De todo lo necesario de la moda

Estoy harto y aburrido de escuchar críticas a la moda en general. Es cierto que la moda no es nada importante, hasta ahí podíamos llegar. Pero hay tantas otras cosas que no son nada importantes nos rodean todos los días, prestándonos felicidad soluble e instantánea… No es de recibo caer en demonizar la moda cuando Twitter quita peso a la vida política convirtiendo en chiste los grandes dramas del estado de bienestar. Los demonios no están en la pasarela, señores, están en la segunda planta de una entidad bancaria.

La moda es la vía para la creación artística más difundida, popular y mediática de los últimos años. Nunca antes ha tenido tanta repercusión, ni ha ocupado tantas portadas, ni las revistas de tendencias han repleto estanterías en los kioscos. La magnificación de la banalidad no es buena, en absoluto; pero tampoco es tan mala.

Cuando había hambre y plagas la gente salía a la calle a cantar y bailar con los juglares. Tras la guerra civil las bandas de música se fortalecieron y crecieron en número. En 2012, durante una época de crisis acuciante, con un número de parados inasumible por un país industrializado y con el rango de pobreza en aumento, la moda está llamando cada vez más la atención. Los titulares se centran en Balenciaga, en Versace, en McQueen y en Roberto Verino como si un outfit de esas firmas estuviera al alcance de las clases medias. Igual lo que digo es muy obvio y un ejercicio de sensatez capciosa, pero me parece al mismo tiempo ridículo y necesario.

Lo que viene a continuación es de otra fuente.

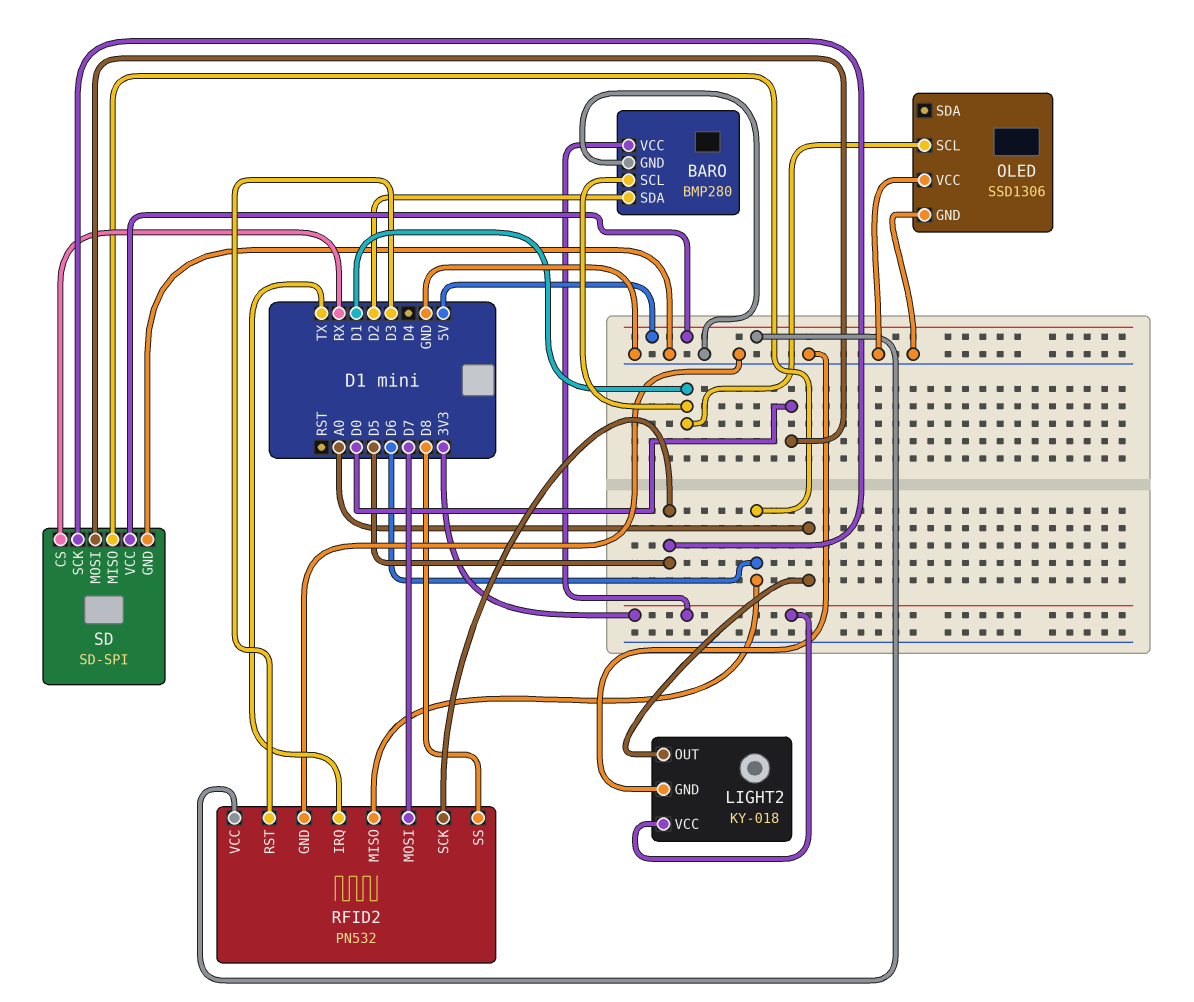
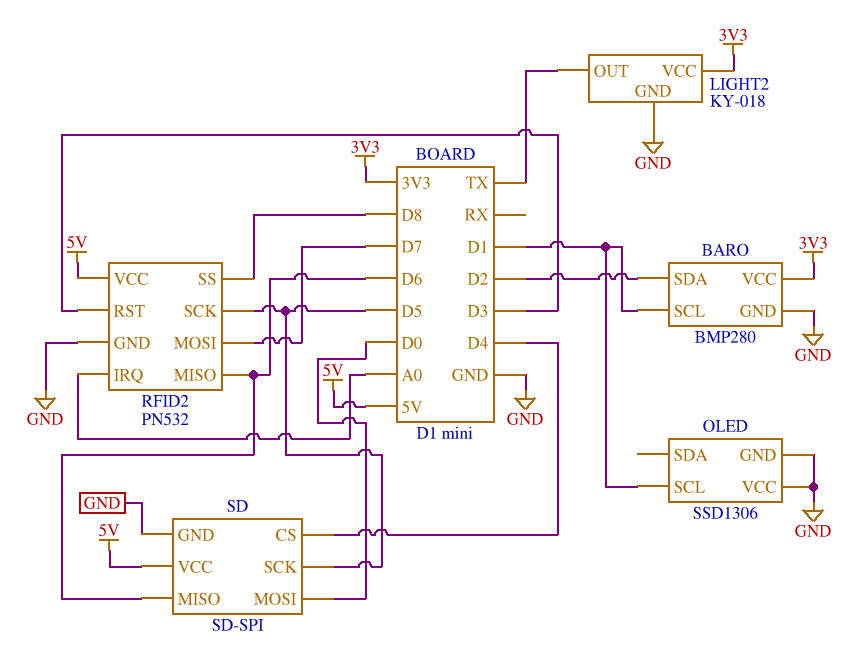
LIGHT2 pin OUT: A0 -> TX
RFID2 pin IRQ: TX -> A0
SD pin CS: RX -> D4

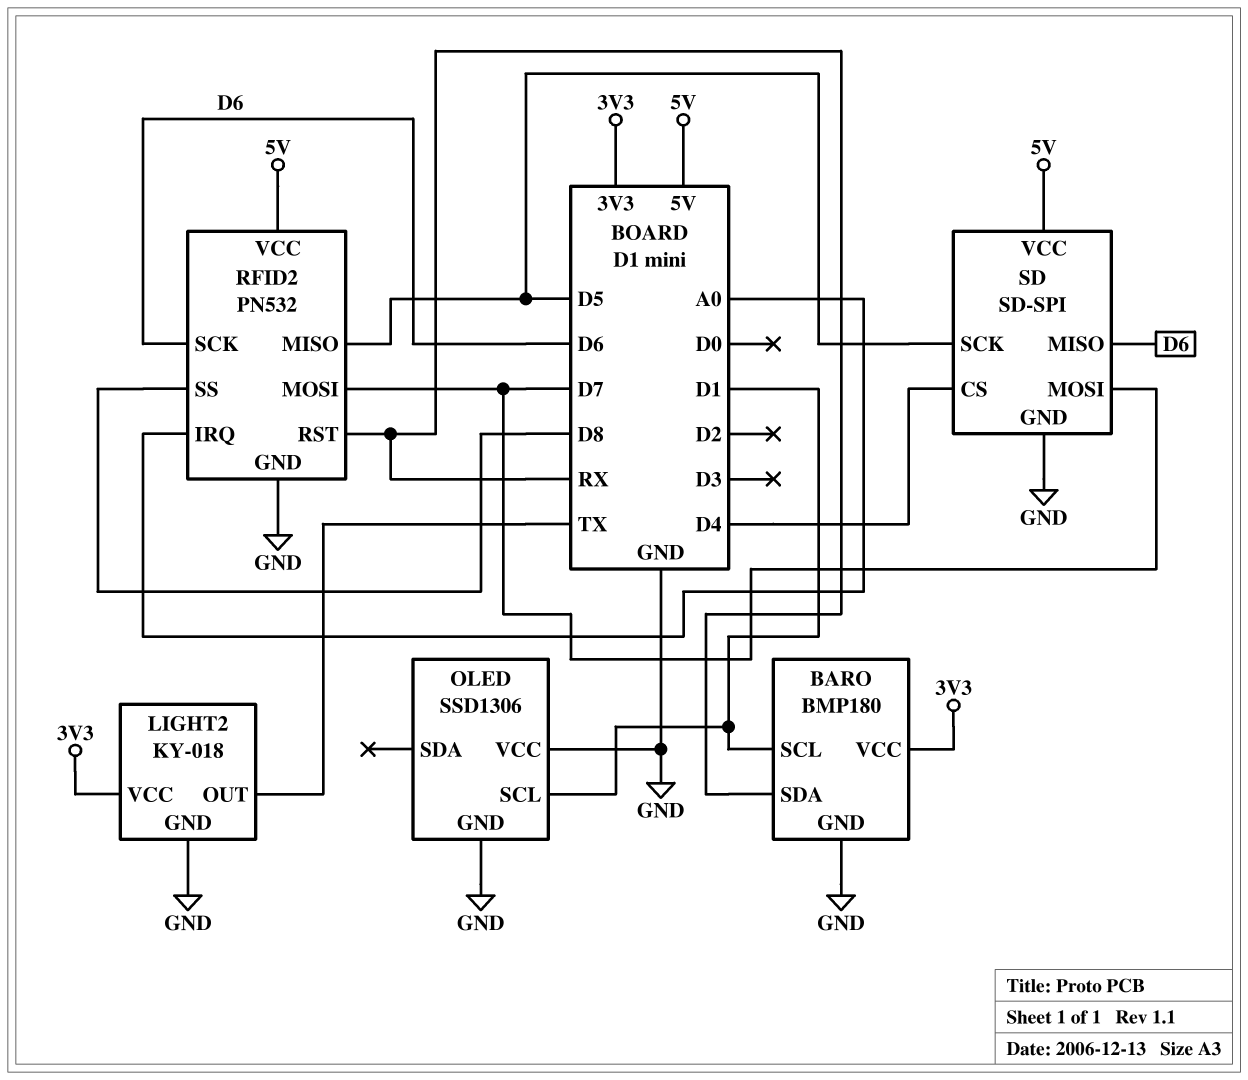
BARO: BMP280 -> BMP180
BARO pin SDA: D2 -> RX
RFID2 pin MISO: D6 -> D5
RFID2 pin RST: D3 -> RX
RFID2 pin SCK: D5 -> D6
SD pin MOSI: D0 -> D7

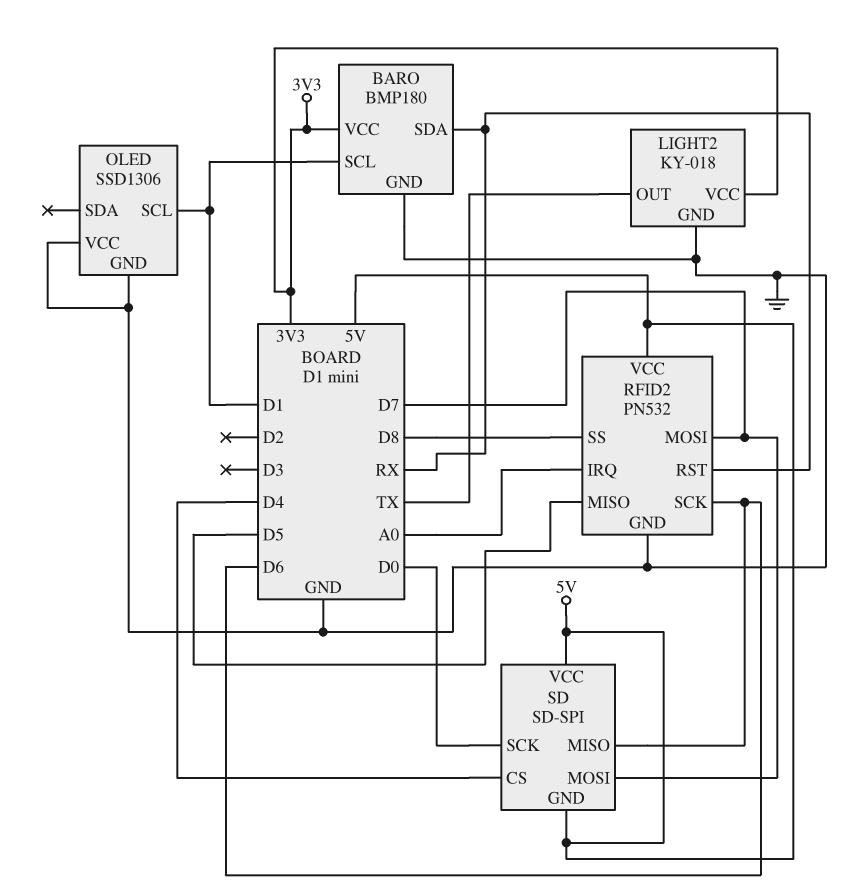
SD pin GND: GND -> 5V
SD pin SCK: D5 -> D0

No puedo disimular la burla cuando veo proliferar el número de blogueros y blogueras de moda que se desesperan por la llegada de las nuevas colecciones de las grandes firmas, como si alguno de ellos pudiera vestir unos pantalones de Margiela y unos botines de Dior o Leboutin. Escriben desde habitaciones de un piso compartido en Madrid o Albacete, diseñando en internet una fachada perfecta para un modelo de vida que esta casualidad de sociedad les ha impedido realizar con éxito. Se consideran importantes por conseguir invitación para cuatro desfiles de la semana de la moda. El paro juvenil supera ya el 45% en nuestro país. Y sin embargo, entre la juventud, Prada y D&G cada día están más presentes.

La sociedad de clases dicen que se acabó. El fenómeno de los nuevos ricos se hundió con la crisis. Pero cada día nos vemos más obligados a echarle ficción a una rutina de deseos por encima de nuestras posibilidades. Si los ricos también lloran, no digamos de los pobres.

Moda y arte. James Long, London FW F/W 2012.

Moda y arte. Versace, París FW F/W 2012.